The vomiting is persistent, especially at the onset, and occurs as soon as food enters the stomach. In older children it may be stercoraceous after the third or fourth day. It never occurs, however, in infancy. The vomiting is the result of the intestinal obstruction and is adaptative on the part of Innate Intelligence. It is quite obvious that it is better not to have food in the stomach than it is to have it and not be able to complete the process of intestinal digestion.

The character of the stools is of importance. At first the bowel movements may be diarrheal and later there will be no fecal matter, but the stool will contain nothing but blood and mucus. A paroxysm of colicky pain may be followed by a mucous and bloody stool several times daily. At the onset the abdominal walls are soft and relaxed, or may even be retracted. Tympanites may occur about the second or third day.

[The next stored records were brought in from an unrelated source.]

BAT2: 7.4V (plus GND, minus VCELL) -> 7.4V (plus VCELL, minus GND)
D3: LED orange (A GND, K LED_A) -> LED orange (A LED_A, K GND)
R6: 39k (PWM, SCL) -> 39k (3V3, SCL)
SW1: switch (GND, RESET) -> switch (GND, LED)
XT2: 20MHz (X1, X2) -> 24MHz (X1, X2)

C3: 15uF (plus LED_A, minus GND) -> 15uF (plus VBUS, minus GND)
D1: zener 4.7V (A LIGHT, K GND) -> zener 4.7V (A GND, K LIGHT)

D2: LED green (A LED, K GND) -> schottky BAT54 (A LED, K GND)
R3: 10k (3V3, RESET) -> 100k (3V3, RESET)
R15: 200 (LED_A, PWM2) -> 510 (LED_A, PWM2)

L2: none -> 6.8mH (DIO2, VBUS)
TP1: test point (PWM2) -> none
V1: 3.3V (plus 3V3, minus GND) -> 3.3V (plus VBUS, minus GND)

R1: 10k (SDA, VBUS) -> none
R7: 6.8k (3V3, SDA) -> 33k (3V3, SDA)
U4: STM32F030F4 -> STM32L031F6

The symptoms in the acute cases are those of shock. There is an extremely anxious look on the face which is pallid, cold extremities, subnormal temperature and cold perspiration. There is restlessness and in many cases convulsions. Later there will be stupor. A sudden rise in temperature indicates a turn for the worse and may mean death in a short time. In the chronic cases there is marked inanition which progresses very rapidly.

Major Adjustment

The subluxation interfering with the transmission of mental impulses causing intussusception will be found in the lumbar region, the specific vertebra depending upon the location of the intussusception, whether in the upper or lower intestinal tract. Most excellent results have been obtained in these cases, and there should be no hesitancy in adjusting. The function involved is motor, which prevents a coördinate action of the muscular walls of the intestines. As soon as this action becomes normal Innate Intelligence will correct the condition and all symptoms will subside.

ICTERUS

Icterus is a rather common incoördination of infancy. It is characterized by yellowish discoloration of the skin produced by the accumulation of bile pigment. This is the result of an occlusion usually of the common bile duct, which prevents the bile from passing into the duodenum. There are two forms: the physiological and the pathological. In the physiological there is an inflammation in the mucous membrane lining the common bile duct. This causes a decrease in the size of the lumen, which obstructs the flow of bile. In the pathological there may be a complete obstruction due to malformation or there may be a congenital absence of the bile duct. While the common bile duct is the most common seat of the pathological type, yet the hepatic and cystic ducts may also be involved.

Symptoms

The most prominent symptoms is the discoloration of the skin. In the severe obstructive jaundice the stools are white, the urine dark brown and bile-stained and the liver and spleen often enlarged. There may be severe convulsions. In the more common and less exaggerated cases the foregoing symptoms are present but in a milder form. There is typical jaundiced discoloration which in some cases will appear soon after birth. This will continue for a few days and may become quite marked. The stools will be colorless, while the urine will be highly colored.

Equation and Family

The equation is secretion plus (T+) and excretion minus (E-) for the accumulation of the bile. The family is the poison family. In case of temperature it overlaps the fever family.

Major Adjustment

The chiropractor must not conclude that the case is one of congenital malformation or absence of the bile duct merely because of the extreme discoloration of the infant. Cases have come under our observation in which the symptoms would all indicate that the case was hopeless, but under chiropractic adjustments they have recovered. It must be recognized, of course, that if there is a congenital absence of the bile duct the case is hopeless, but since there is no way of determining whether it is a mere obstruction or congenital absence, the case should by no means be considered hopeless. Every effort should be made to locate and adjust the subluxation. The subluxation will be found at liver place which must be adjusted in combination with kidney place. Kidney place is required for the elimination of the accumulated bile. These cases will respond very quickly and satisfactorily under chiropractic adjustments.